Die Ironie entging ihr. Sie sagte ernst: «Er wollte einer sein. Seine Mutter war schrecklich religiös gewesen, so erfüllt von guten Werken, dass sie ihre eigene Familie darüber vergaß. Aber er hatte diese Zweifel. Wir alle hattendie, damals. Wir lasen Mencken, Shaw, H. G. Wells, Sinclair Lewis. Nichts war heilig.
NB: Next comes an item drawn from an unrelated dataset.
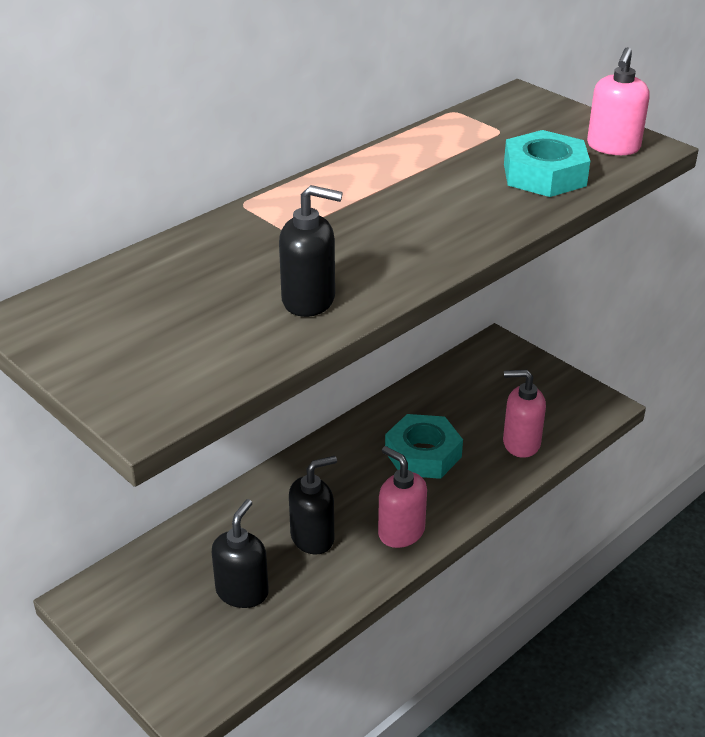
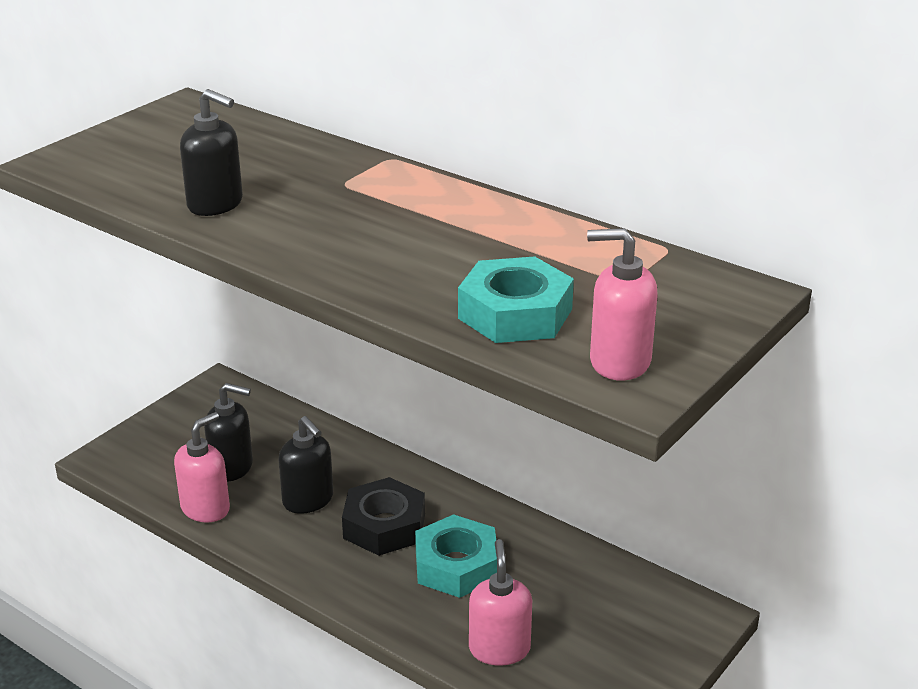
camera: 80 degrees right, 5 degrees down
(309, 300) = (216, 204): black soap dispenser -> black soap dispenser turned 60 degrees counterclockwise
(362, 491) = (384, 526): none -> black nut
(401, 532) = (325, 560): pink soap dispenser -> pink soap dispenser (205, 508)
Wir lachten über alles, auch über die Schule, wo die Hälfte der Lehrer ordiniert war und die Hälfte der Jungen dasselbe Ziel hatte. Natürlich, wir waren jung – wir konnten es uns leisten zu lachen. Dein Vater war ein solcher Spaßmacher, so gut gelaunt in Gegenwart von Leuten, die ihn nicht kannten, dass es am Anfang ein Schock für mich war, wenn er diese schrecklichen Depressionen bekam. ‹Blues› nannte er sie. Er saß dann in einem Sessel und rührte sich nicht. Alles enttäuschte ihn, besonders ich.»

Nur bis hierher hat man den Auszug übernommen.